What San Francisco Is Actually Doing
The pilot, run jointly by the Department of Technology and the San Francisco Planning Department, uses perceptual hashing — a technique that generates a fingerprint for each image and flags near-identical copies — across the city's Accela permit management platform. Staff at the Planning Department's offices on Seventh Street are manually reviewing flagged batches before deletion, a step city technology officers insisted on after a 2023 incident in Oakland, where an automated cleanup tool incorrectly purged before-and-after construction photos needed for code enforcement cases.
The San Francisco Public Library's digital preservation team on Larkin Street is separately advising the project, drawing on its own experience deduplicating the San Francisco History Center's photographic archive — a collection that spans more than 200,000 images and took 18 months to clean up starting in 2022. That archive project, funded partly through a California State Library grant, cut redundant storage by 31 percent, a figure city technology staff are using as a benchmark for what the Planning Department pilot might achieve.
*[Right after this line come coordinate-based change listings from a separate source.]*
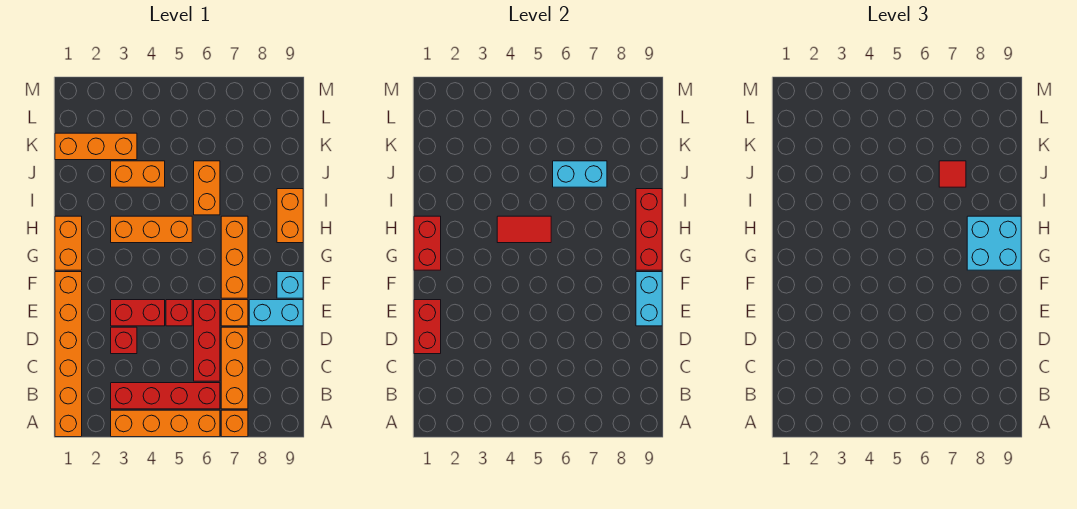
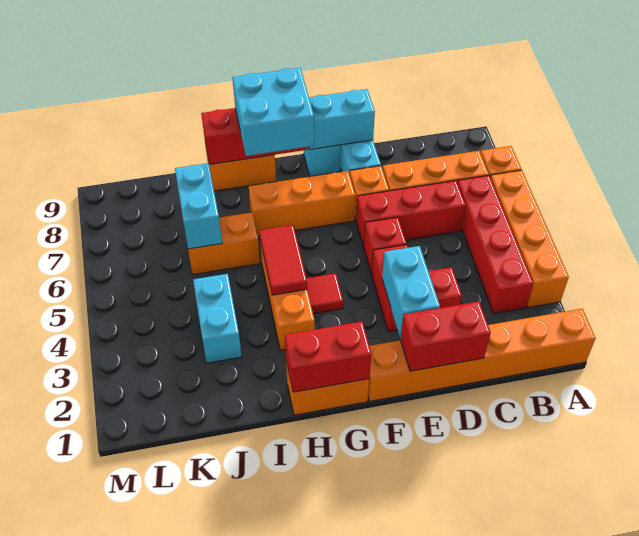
none -> cyan brick E2:E3 level 2
orange brick J3:J4 level 1 -> cyan brick J3:J4 level 1
red tile J7 level 3 -> red tile G4 level 1
orange brick K1:K3 level 1 -> none

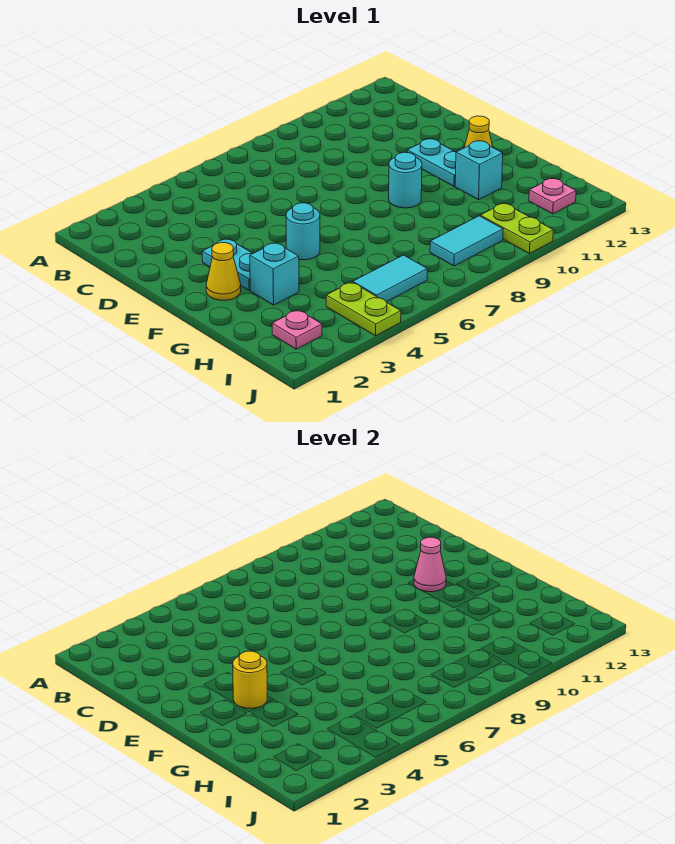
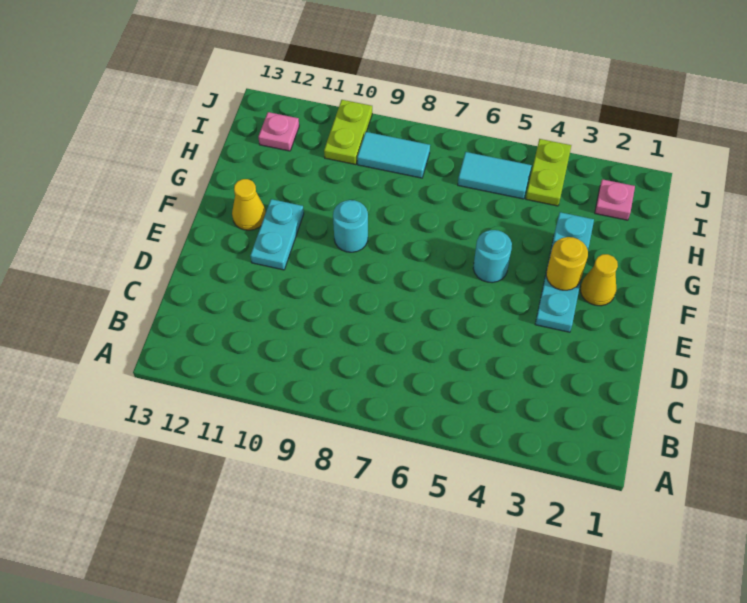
pink cone E11 level 2 -> none
cyan brick G11 level 1 -> none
Across the Bay, Oakland launched a comparable effort in early 2026 under its Digital Equity and Innovation Office, focusing on business license photographs rather than property records. Richmond has not yet started a formal program. Statewide, the California Department of Technology issued guidance in March 2026 encouraging county and municipal agencies to audit duplicate digital assets before the state's next data-center consolidation review, scheduled for fiscal year 2027-28.
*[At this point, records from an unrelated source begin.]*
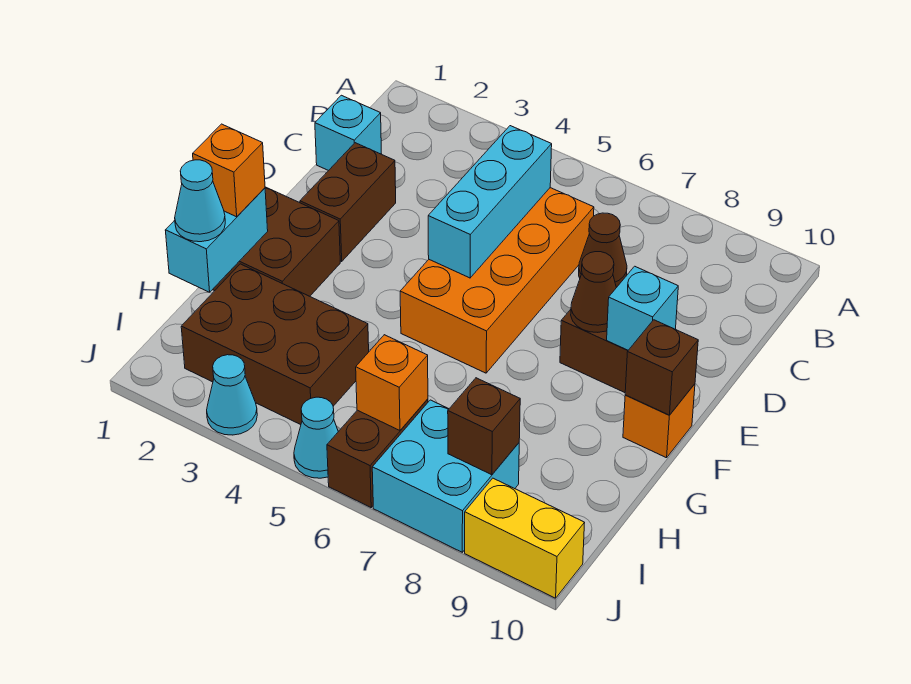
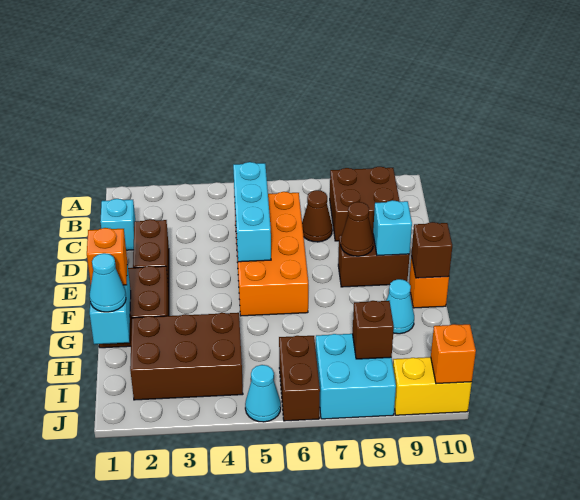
none -> brown brick B8:C9 level 1
orange brick I6 level 2 -> orange brick J10 level 2
cyan cone J3 level 1 -> cyan cone G9 level 1

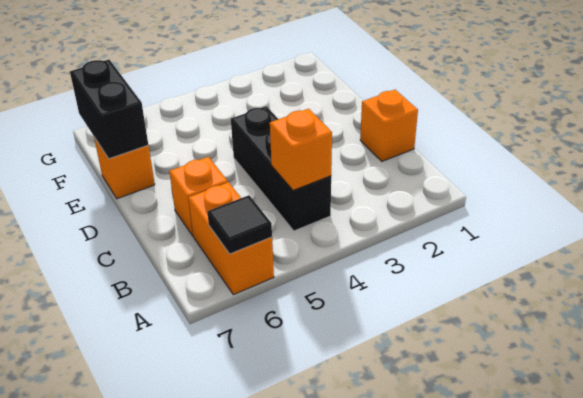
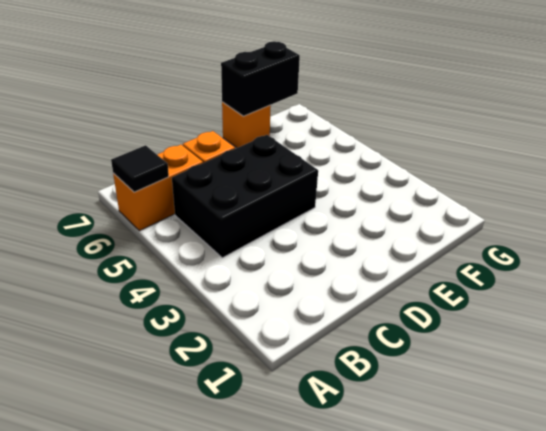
black brick B4:D4 level 1 -> black brick B4:D5 level 1
orange brick B4 level 2 -> none
orange brick C1 level 1 -> none

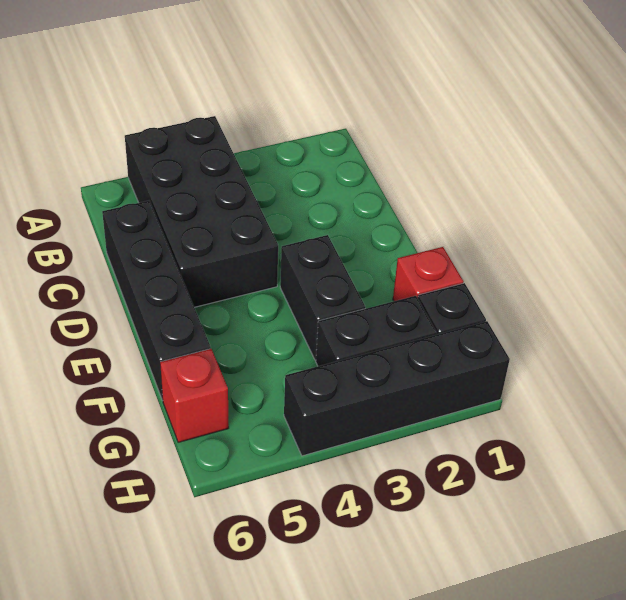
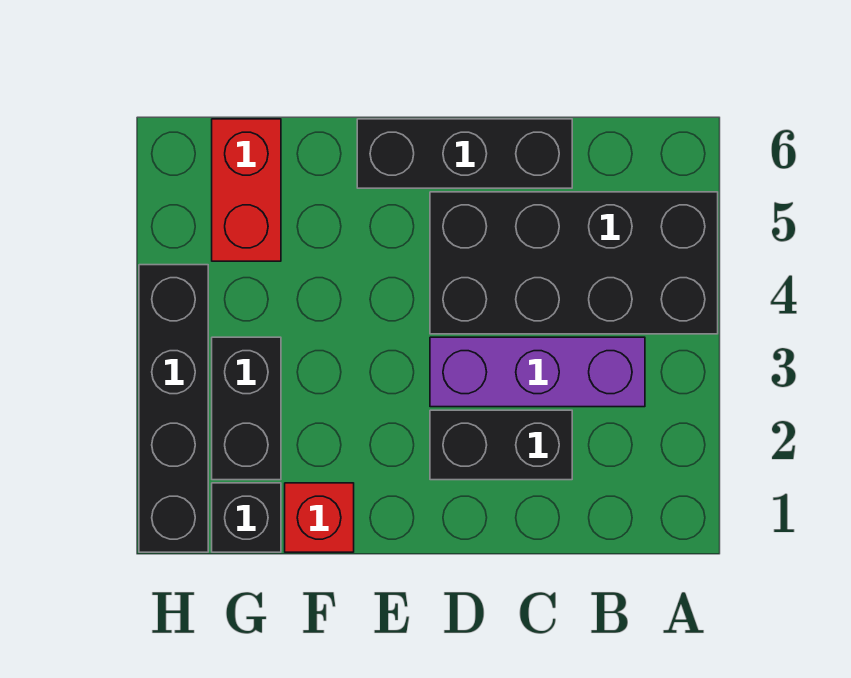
none -> purple brick B3:D3 level 1
black brick C6:F6 level 1 -> black brick C6:E6 level 1
black brick E3:F3 level 1 -> black brick C2:D2 level 1
red brick G6 level 1 -> red brick G5:G6 level 1

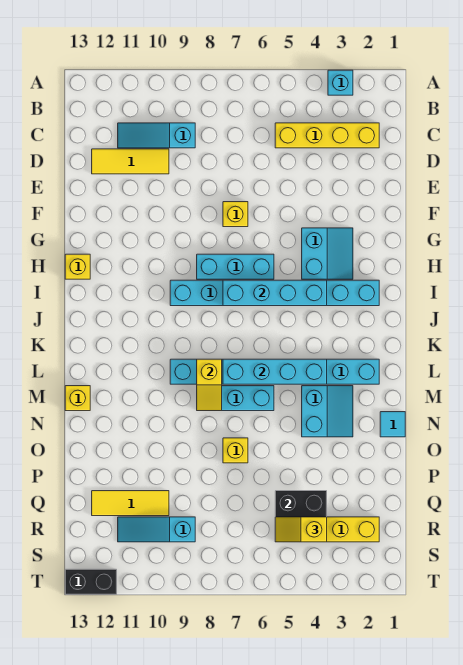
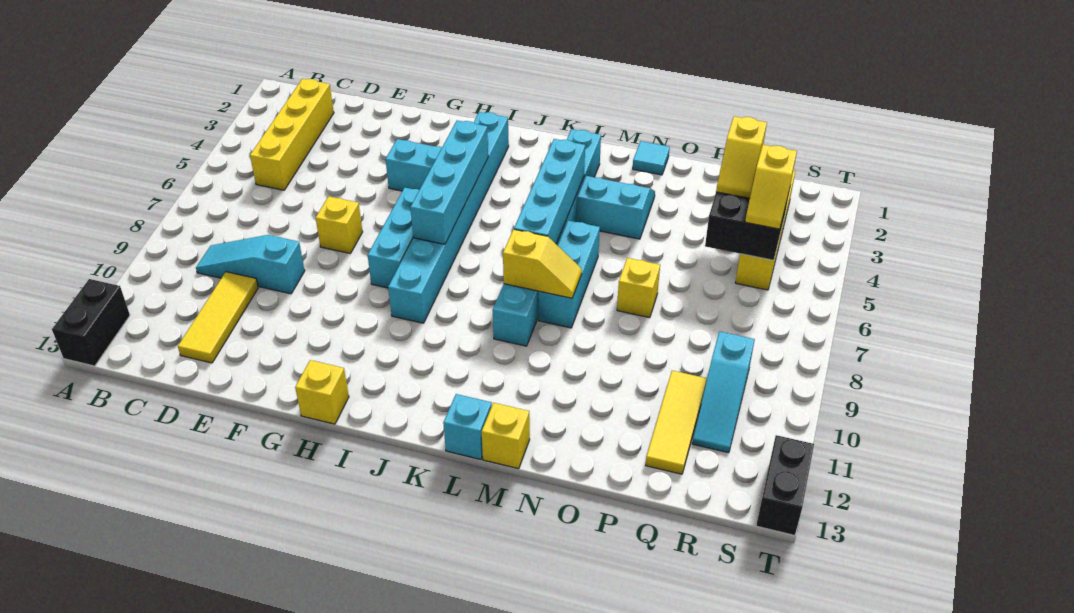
cyan brick A3 level 1 -> cyan brick L13 level 1
none -> black brick A12:A13 level 1
cyan slope C9:C11 level 1 top 9 -> cyan slope C9:E9 level 1 top E
none -> yellow slope Q3:Q4 level 3 top 3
How San Francisco Compares Globally
London's Government Digital Service ran a deduplication audit across the Greater London Authority's 33 borough databases between 2023 and 2025, ultimately removing more than 4 million redundant property photographs and cutting cloud storage costs by roughly £2.1 million annually, according to a GLA published summary. Singapore's Urban Redevelopment Authority completed a similar exercise in 2024, automating deduplication across its OneMap property platform and reporting a 40 percent reduction in image-processing lag for public-facing map queries.
San Francisco is moving faster than most comparably sized American cities — Chicago's Department of Assets, Information and Services does not have a dedicated deduplication program as of this writing — but it is operating at a smaller scale than London or Singapore, both of which had central government coordination and larger dedicated budgets. The San Francisco pilot's current budget line sits inside a broader $4.2 million Digital Infrastructure Modernization allocation approved by the Board of Supervisors in December 2025.
For property owners and developers, the practical upshot is straightforward: permit applicants at the San Francisco Planning Department's public counter on Seventh Street should expect faster digital file retrieval during pre-application meetings once the pilot clears its first full audit phase, targeted for completion by September 2026. The department is also advising applicants to label and submit photographs in standardized formats — JPEG at a minimum resolution of 1,200 by 800 pixels — to reduce the chance their own submissions generate duplicates at the intake stage. The city plans to publish deduplication progress metrics on DataSF, its open-data portal, beginning in the third quarter of this year.